Let me first say that I love breastfeeding. And I love that I have been able to nurse my son for 17 months now. I never thought we would make it this far. I was happy to see six months, then a year. Then a few months after he turned one I found out I was expecting. It wasn’t a shock; we weren’t trying but we weren’t preventing either. I didn’t even have my first post partum period until 5 days after my son’s first birthday. With extra long cycles I had only had two before I took that test. I feel very fortunate that we were able to get pregnant while I was breastfeeding at all! I do not take my fertility for granted one bit because I know others who struggle.
After the idea of being pregnant settled into my brain it hit me: my son is still nursing like a fiend. I knew weaning wasn’t an immediate option, though not out of the realm of possibility. I had already hit my earliest set goal of one year. I understood making it to two years is what is recommended and I fully expected to reach it. When I found out I was pregnant my son was nursing on demand 3-8 times a day and sometimes at night. He had reached a stage where he was mobile and would walk over to me and lift my shirt. If I were bra-less (usually this was normal early in the morning before I had a shower) he had free access to “milkies.”
Frankly, this wasn’t my style. I was happy to nurse him but being treated like a buffet, and not as gently as one would like, was wearing on me. Also, the fact that he would paw at my shirt in public wasn’t my style. I did (and do if needed) nurse in public and will never shy away from that. However, I didn’t want this behavior to continue.
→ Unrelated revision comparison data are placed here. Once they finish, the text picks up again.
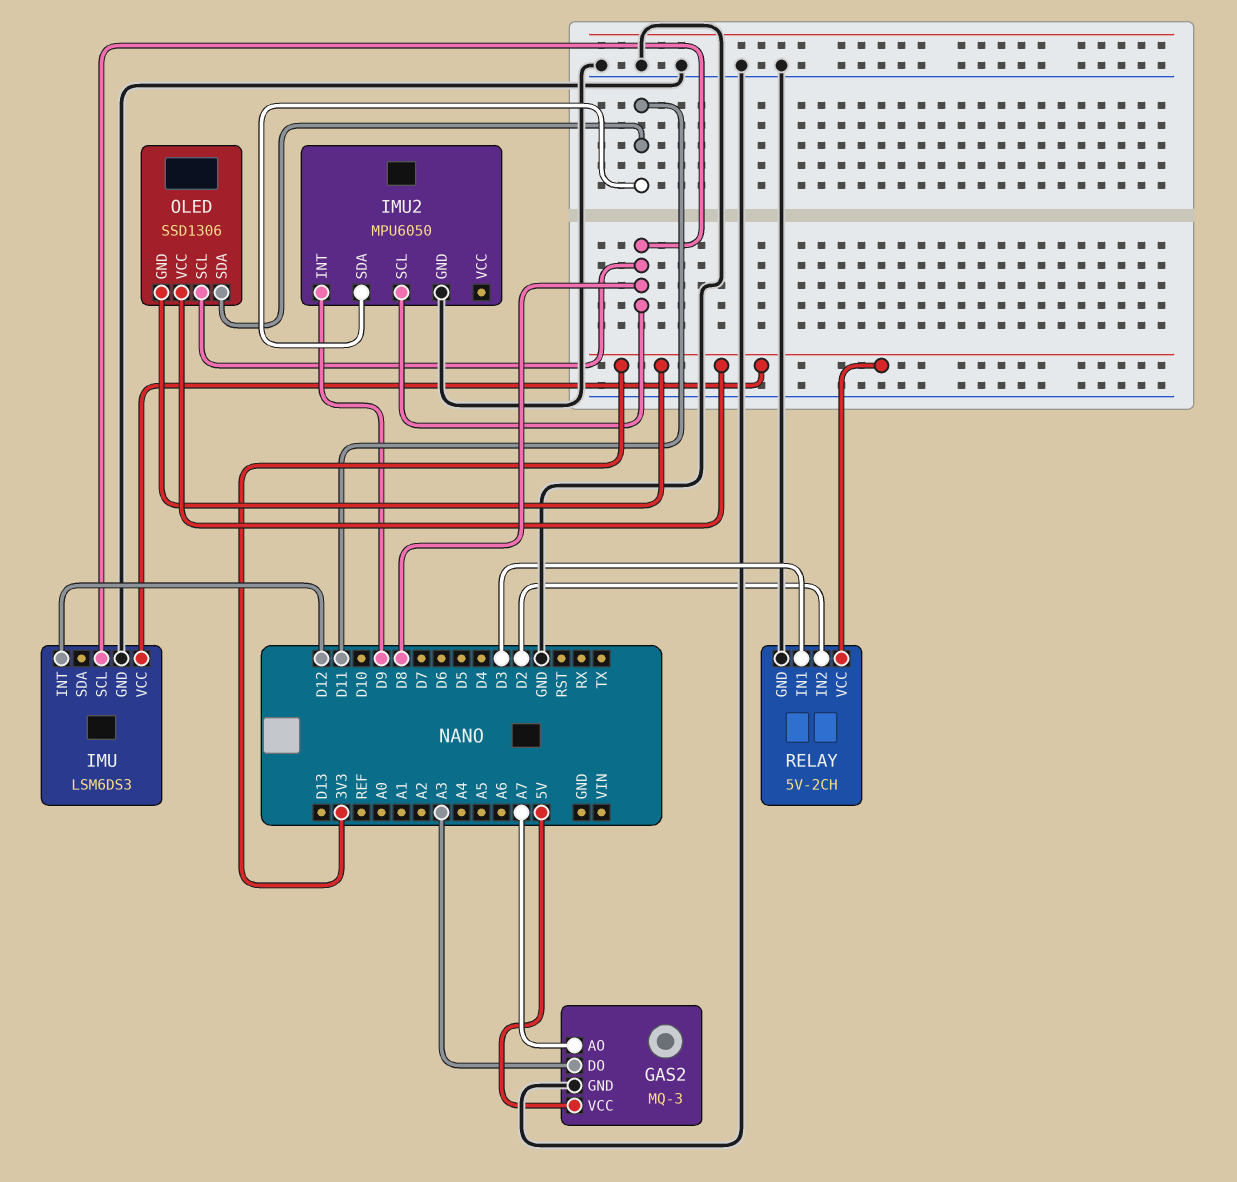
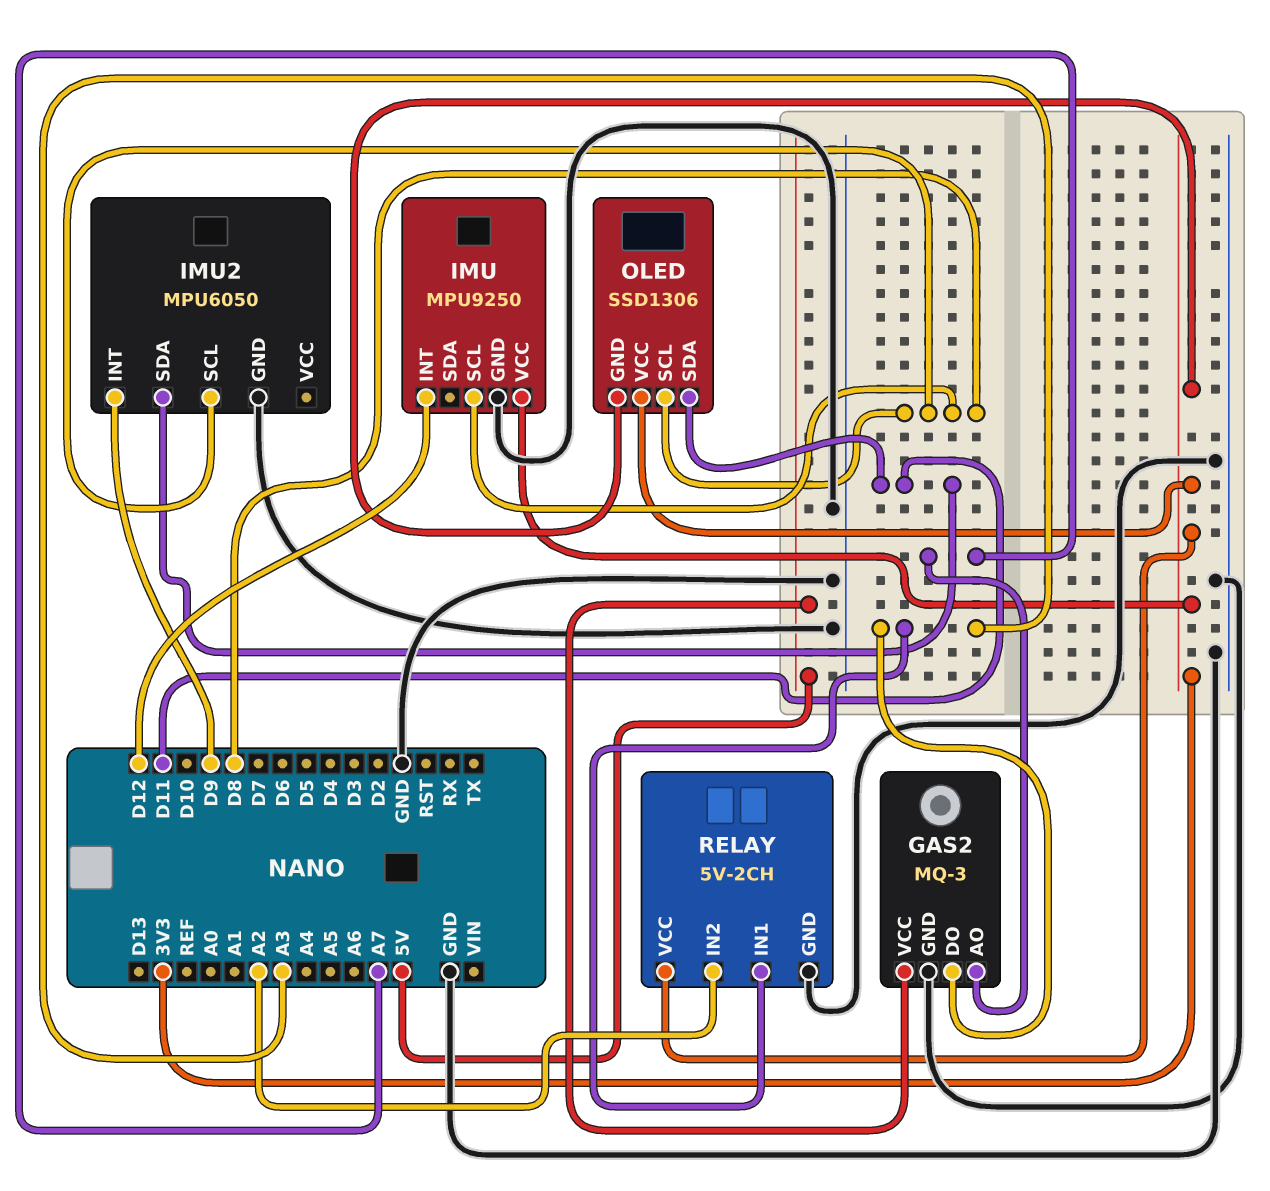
IMU: LSM6DS3 -> MPU9250
RELAY pin IN1: D3 -> A3
RELAY pin IN2: D2 -> A2

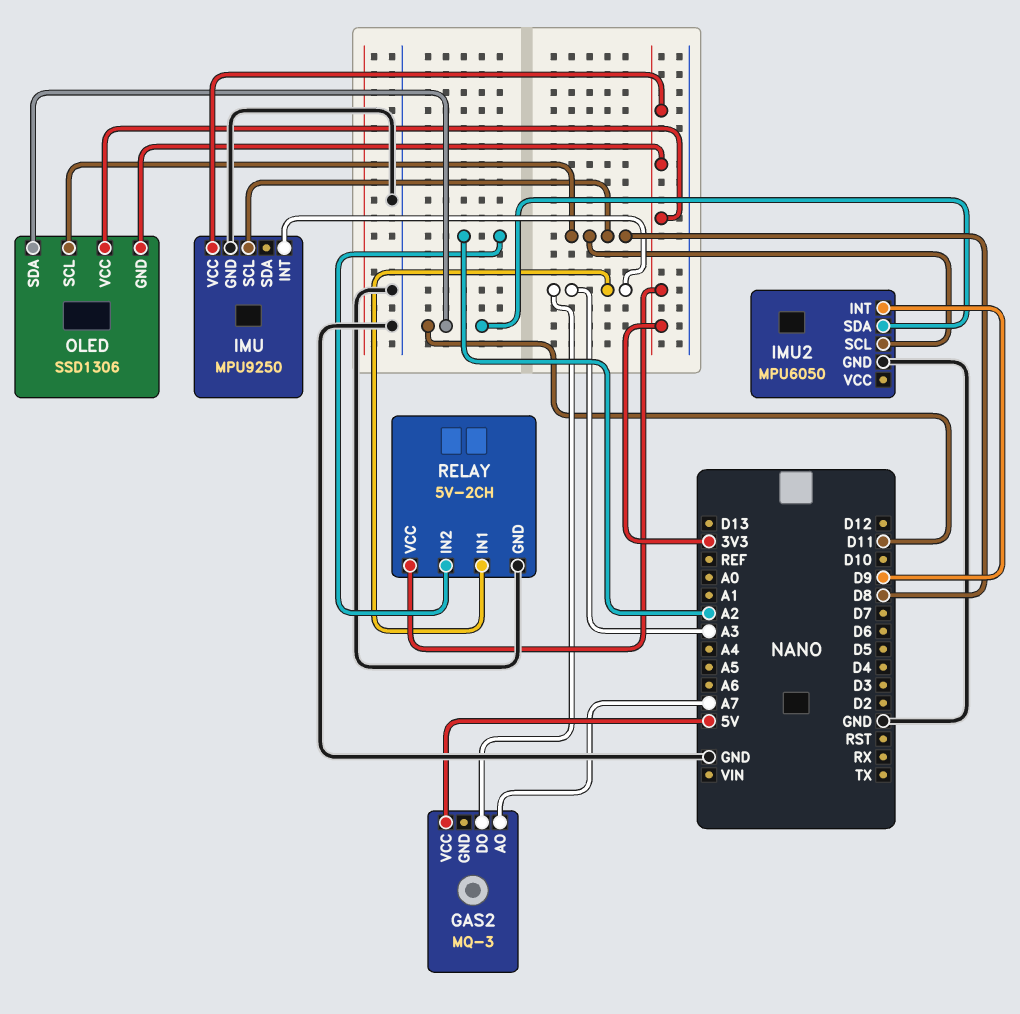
GAS2 pin GND: GND -> none
IMU pin INT: D12 -> A3

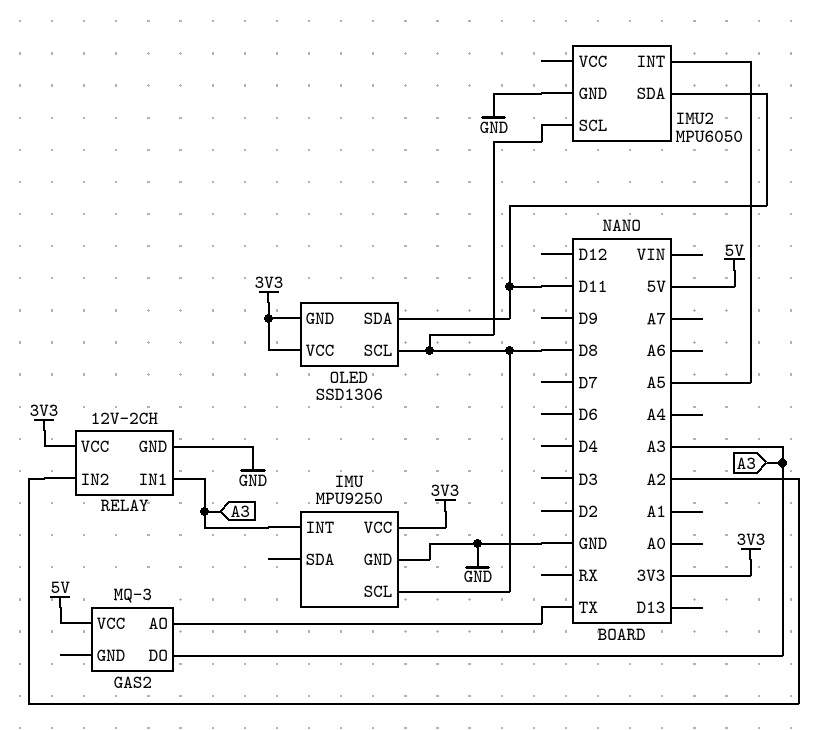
GAS2 pin AO: A7 -> TX
IMU2 pin INT: D9 -> A5
RELAY: 5V-2CH -> 12V-2CH

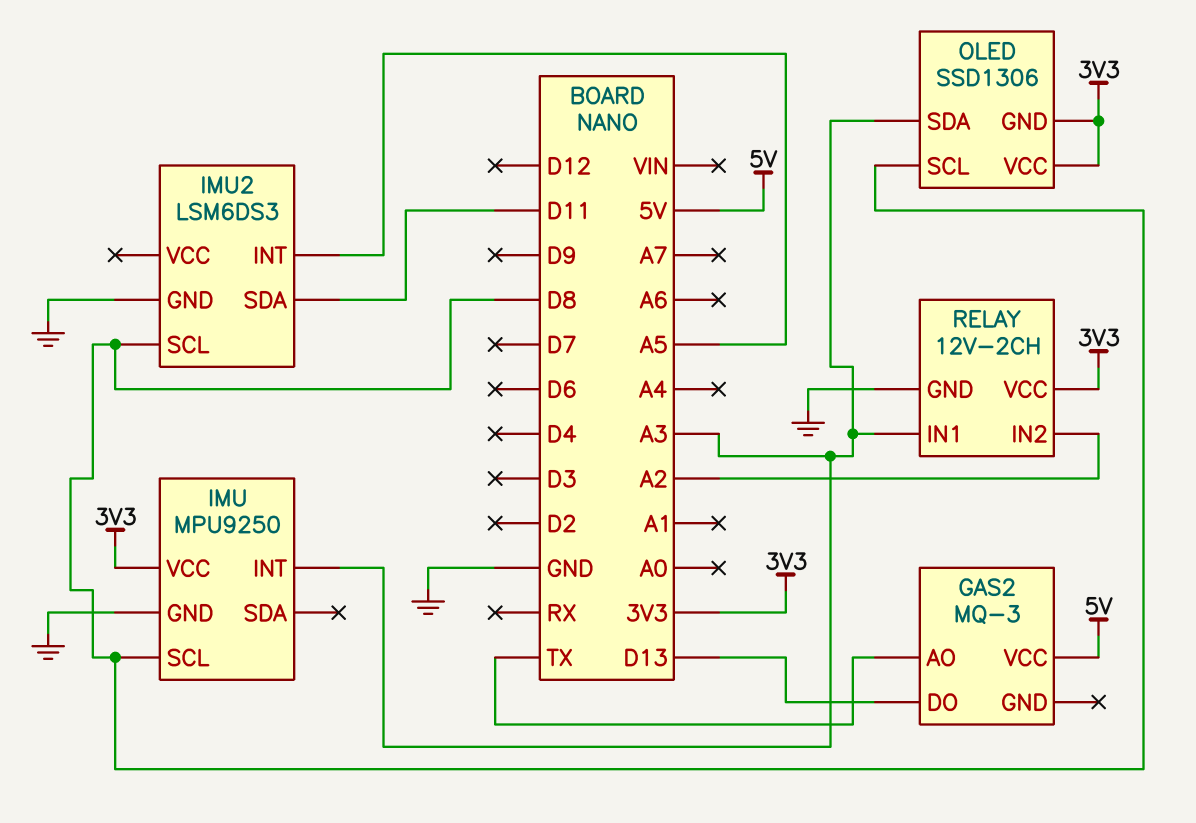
GAS2 pin DO: A3 -> D13
IMU2: MPU6050 -> LSM6DS3
OLED pin SDA: D11 -> A3

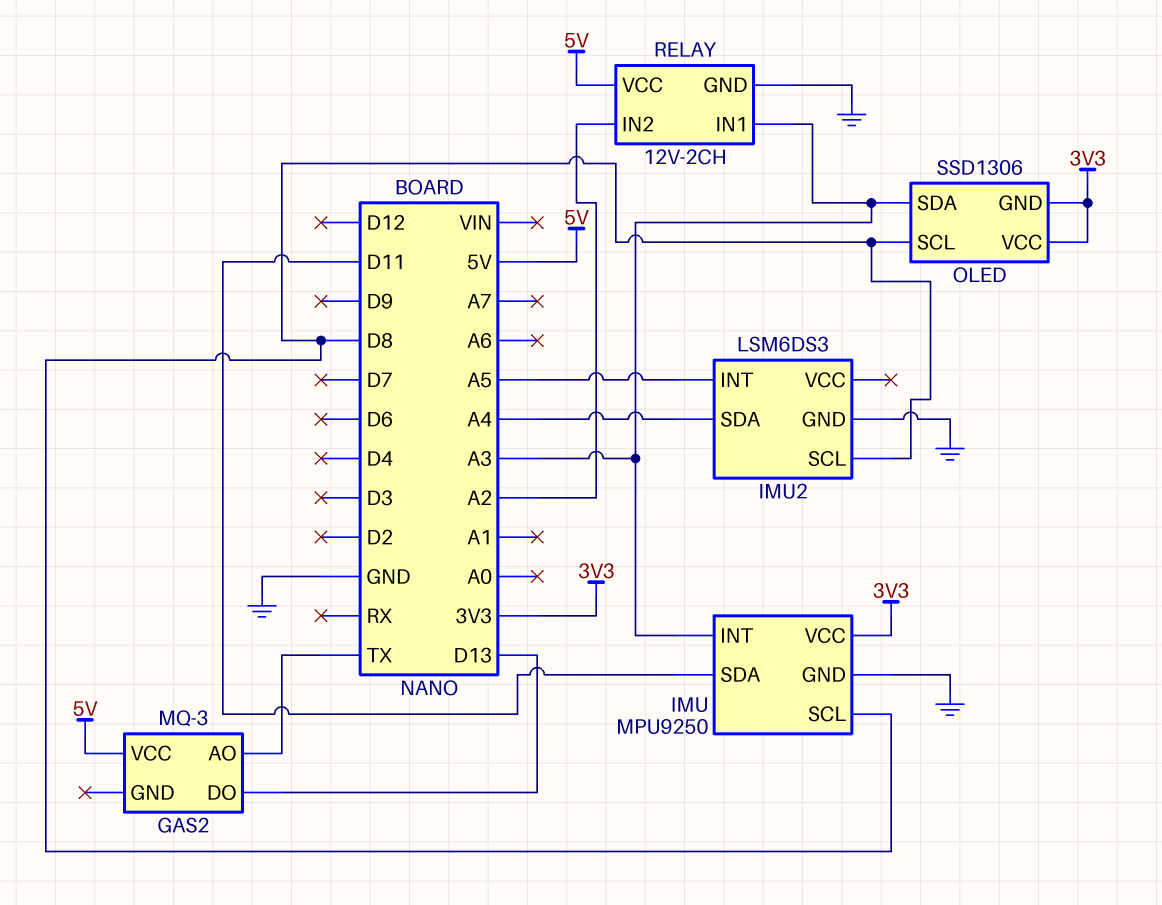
IMU pin SDA: none -> D11
IMU2 pin SDA: D11 -> A4
RELAY pin VCC: 3V3 -> 5V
I finally decided I had to take it back a notch. No longer was my son going to saunter over and latch on forcefully with his 8 little teeth, then hear a tune and rip away to dance, then hook back on when finished. I decided to restrict his nursing to certain times: Mornings (my favorite!), naps, and night time. Also, if ever there was a need for comforting, I would nurse then as well. This turned out to be a challenge. He has gotten very used to walking up to me and reaching for them, or signing for “milk.” It was very hard to see him sign for me, and I caved many times. My tactic was to distract him when he was bored and just wanted milkies. I would either offer him a sippy cup of milk, or play with him, or cuddle him. In 1-2 weeks he had gotten used to the new routine and all was well. Since most of our nursing coincides with going to sleep (I nurse him to sleep for naps and nights still ,mostly) he now signs for milk when he is tired too!
That has been going on for a few months now. I had originally intended on paring him down slowly until he is weaned. My son has other plans. He would actually wake up once a night every day that I had only nursed him twice. He demanded his third feed come hell or high water. Eventually that changed, mostly because he started sleeping in our bed again! Oy!
So what am I to do? I am slowly coming to terms with the fact that I am likely going to be tandem nursing. Ask me 2 years ago if I thought I would be nursing a toddler and a newborn and I would have asked if that was even possible, then maybe laughed at you. Now I know that many mothers have done it. I will be buying and reading “Adventures in Tandem Nursing” soon. Is this how I want to go? Frankly, no. I would also like my son to fall asleep without nursing. This is the big stumbling block. He sleeps a few hours in his big boy bed, then walks to our room where he either nurses and falls back asleep, or just cuddles and falls asleep.
What would you do in my shoes? Push the weaning? Or accept that he loves to nurse and prepare for double duty?
***Update. Since I wrote this a few days ago we have dropped the morning and afternoon feeding, but he still nurses 1-3 times at night! I might not have to tandem afterall, but nights are going to be hard to get rid of. Any ideas?